To develop more-effective therapies for pediatric brain tumors, researchers at Mayo Clinic in Rochester, Minn., are designing novel drugs aimed at inhibiting the STAT3 signaling pathway. STAT3 is a key signaling molecule in several cancers including medulloblastoma and glioblastoma, affecting tumor-cell proliferation, growth and apoptosis.
"If we can develop therapies that inhibit signaling pathways, we might eventually be able to treat these high-risk tumors with resection and the drug," says David J. Daniels, M.D., Ph.D., a neurosurgeon and research chemist at Mayo Clinic in Minnesota. "We typically hammer these kids hard with radiation and chemotherapy, and they pay a price for that neurocognitively."
Mayo researchers have synthesized several compounds that kill medulloblastoma and glioblastoma tumor cells in vitro. Dr. Daniels is currently testing the compounds in mouse models at St. Jude Children's Research Hospital, where he is completing a clinical-research fellowship. The compounds are also being tested in an adult glioblastoma mouse model at Mayo in Minnesota.
Rather than screening millions of compounds for potential therapeutic use, Dr. Daniels uses a rational design process aimed at a specific target. "We started with a 3-D model for STAT3 and then did a computer screening for compounds that can bind to it," Dr. Daniels explains. "Then we went to the lab and made the drugs by synthesis."
The central structure of the compounds being tested is based on celecoxib, a rheumatoid arthritis medication approved by the Food and Drug Administration (FDA). "Based on computer modeling, that compound was predicted to bind into STAT3," Dr. Daniels says. "We essentially 'de-engineered' that molecule and modified it to fit into the STAT3 pocket better."
This unique, structure-based approach modifies an FDA-approved drug to select a new target. "Our hypothesis is that small changes can be made to the drug structure that can profoundly affect target binding but have minimal effect on pharmacokinetic properties and toxicity," Dr. Daniels says.

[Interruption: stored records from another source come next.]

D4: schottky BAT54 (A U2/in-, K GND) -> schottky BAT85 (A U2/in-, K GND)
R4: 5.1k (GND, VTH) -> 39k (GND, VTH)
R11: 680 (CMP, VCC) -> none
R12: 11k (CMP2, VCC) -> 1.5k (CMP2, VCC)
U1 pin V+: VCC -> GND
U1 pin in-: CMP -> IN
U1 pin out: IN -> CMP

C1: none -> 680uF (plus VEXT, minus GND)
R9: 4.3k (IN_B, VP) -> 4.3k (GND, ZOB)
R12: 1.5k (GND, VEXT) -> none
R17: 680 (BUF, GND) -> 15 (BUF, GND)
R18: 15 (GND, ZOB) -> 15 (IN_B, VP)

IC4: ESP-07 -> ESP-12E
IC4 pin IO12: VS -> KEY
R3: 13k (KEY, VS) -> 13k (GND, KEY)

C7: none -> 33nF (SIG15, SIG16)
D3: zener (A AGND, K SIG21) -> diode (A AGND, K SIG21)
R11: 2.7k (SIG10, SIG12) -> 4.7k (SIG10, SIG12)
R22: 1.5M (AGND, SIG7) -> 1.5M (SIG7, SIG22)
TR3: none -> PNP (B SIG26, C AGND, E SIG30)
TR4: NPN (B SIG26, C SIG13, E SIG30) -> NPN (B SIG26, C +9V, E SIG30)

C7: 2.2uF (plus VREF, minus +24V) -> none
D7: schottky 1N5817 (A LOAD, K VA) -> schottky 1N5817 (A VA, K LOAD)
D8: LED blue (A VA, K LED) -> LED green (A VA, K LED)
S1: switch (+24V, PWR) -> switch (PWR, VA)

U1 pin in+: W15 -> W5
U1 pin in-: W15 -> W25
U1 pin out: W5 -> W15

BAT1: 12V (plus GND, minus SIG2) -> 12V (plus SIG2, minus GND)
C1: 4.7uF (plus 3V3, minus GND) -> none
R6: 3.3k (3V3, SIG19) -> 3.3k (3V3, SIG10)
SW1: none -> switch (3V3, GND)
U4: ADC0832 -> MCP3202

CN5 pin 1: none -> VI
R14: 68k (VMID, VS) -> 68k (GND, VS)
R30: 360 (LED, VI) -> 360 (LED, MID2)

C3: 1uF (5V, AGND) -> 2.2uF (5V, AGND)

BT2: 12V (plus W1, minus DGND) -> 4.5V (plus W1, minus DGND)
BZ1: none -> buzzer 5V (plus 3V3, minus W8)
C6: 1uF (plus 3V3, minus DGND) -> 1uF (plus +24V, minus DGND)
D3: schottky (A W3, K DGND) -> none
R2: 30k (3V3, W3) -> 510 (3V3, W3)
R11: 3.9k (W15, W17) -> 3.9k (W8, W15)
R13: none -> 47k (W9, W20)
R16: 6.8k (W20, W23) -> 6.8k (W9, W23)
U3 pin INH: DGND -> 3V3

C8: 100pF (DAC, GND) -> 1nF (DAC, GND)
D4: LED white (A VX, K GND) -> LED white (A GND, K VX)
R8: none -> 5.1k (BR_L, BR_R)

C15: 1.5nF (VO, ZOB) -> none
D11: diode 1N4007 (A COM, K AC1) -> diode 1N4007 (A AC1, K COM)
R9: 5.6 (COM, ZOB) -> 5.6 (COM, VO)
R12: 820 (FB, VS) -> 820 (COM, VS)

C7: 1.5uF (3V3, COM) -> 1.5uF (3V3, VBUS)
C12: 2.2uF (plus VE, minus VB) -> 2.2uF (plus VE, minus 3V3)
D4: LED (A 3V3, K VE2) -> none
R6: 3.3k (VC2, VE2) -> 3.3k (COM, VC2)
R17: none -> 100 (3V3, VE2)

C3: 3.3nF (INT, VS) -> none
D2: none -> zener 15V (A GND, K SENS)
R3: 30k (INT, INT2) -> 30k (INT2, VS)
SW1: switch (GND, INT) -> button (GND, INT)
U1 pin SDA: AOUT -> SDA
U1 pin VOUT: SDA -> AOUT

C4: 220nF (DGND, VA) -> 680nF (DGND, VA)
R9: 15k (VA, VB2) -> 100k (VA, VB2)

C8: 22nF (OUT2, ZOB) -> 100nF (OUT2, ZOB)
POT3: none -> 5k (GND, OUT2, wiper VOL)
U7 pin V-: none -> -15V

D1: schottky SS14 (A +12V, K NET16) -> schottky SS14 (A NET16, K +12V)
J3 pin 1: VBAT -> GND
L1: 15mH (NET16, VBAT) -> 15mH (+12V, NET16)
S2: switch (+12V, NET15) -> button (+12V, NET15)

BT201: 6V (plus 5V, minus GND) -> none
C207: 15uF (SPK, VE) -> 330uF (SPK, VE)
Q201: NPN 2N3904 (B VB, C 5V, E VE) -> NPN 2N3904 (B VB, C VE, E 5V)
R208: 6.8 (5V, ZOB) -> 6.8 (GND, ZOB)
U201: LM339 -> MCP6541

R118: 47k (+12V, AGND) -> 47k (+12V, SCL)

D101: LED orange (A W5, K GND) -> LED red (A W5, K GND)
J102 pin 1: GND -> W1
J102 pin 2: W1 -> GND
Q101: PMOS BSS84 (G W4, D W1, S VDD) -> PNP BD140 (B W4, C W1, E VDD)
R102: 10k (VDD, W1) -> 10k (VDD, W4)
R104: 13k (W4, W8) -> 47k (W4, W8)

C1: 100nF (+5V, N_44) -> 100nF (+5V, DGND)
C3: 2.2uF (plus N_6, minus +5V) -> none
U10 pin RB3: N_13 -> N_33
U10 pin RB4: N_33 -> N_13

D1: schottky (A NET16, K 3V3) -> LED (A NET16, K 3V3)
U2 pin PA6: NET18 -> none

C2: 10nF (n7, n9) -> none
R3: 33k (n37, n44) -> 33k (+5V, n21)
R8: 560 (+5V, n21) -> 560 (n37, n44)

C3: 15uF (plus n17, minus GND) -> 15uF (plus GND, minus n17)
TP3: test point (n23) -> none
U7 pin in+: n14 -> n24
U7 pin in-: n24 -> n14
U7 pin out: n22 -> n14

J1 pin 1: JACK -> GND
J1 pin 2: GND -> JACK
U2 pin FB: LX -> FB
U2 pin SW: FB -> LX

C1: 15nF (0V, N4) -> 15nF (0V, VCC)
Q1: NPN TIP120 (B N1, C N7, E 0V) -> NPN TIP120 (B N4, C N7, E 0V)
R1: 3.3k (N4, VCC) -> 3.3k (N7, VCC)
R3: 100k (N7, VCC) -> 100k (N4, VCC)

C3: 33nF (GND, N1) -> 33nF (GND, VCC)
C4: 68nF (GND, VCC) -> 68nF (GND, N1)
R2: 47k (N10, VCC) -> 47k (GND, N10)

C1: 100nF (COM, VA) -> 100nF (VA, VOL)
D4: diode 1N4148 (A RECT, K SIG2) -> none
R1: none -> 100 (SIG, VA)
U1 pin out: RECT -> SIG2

Mayo researchers hope to conduct clinical trials of the compounds and, eventually, to investigate inhibitors for other pathways. "We're starting to learn that STAT3 is just one pathway for medulloblastomas," says Dr. Daniels. "If we know which pathways the various subtypes of medulloblastoma are using, we can develop therapies aimed at these specific pathways. The goal is to learn as much as we can about these high-risk tumors and then develop novel drugs for those specific types."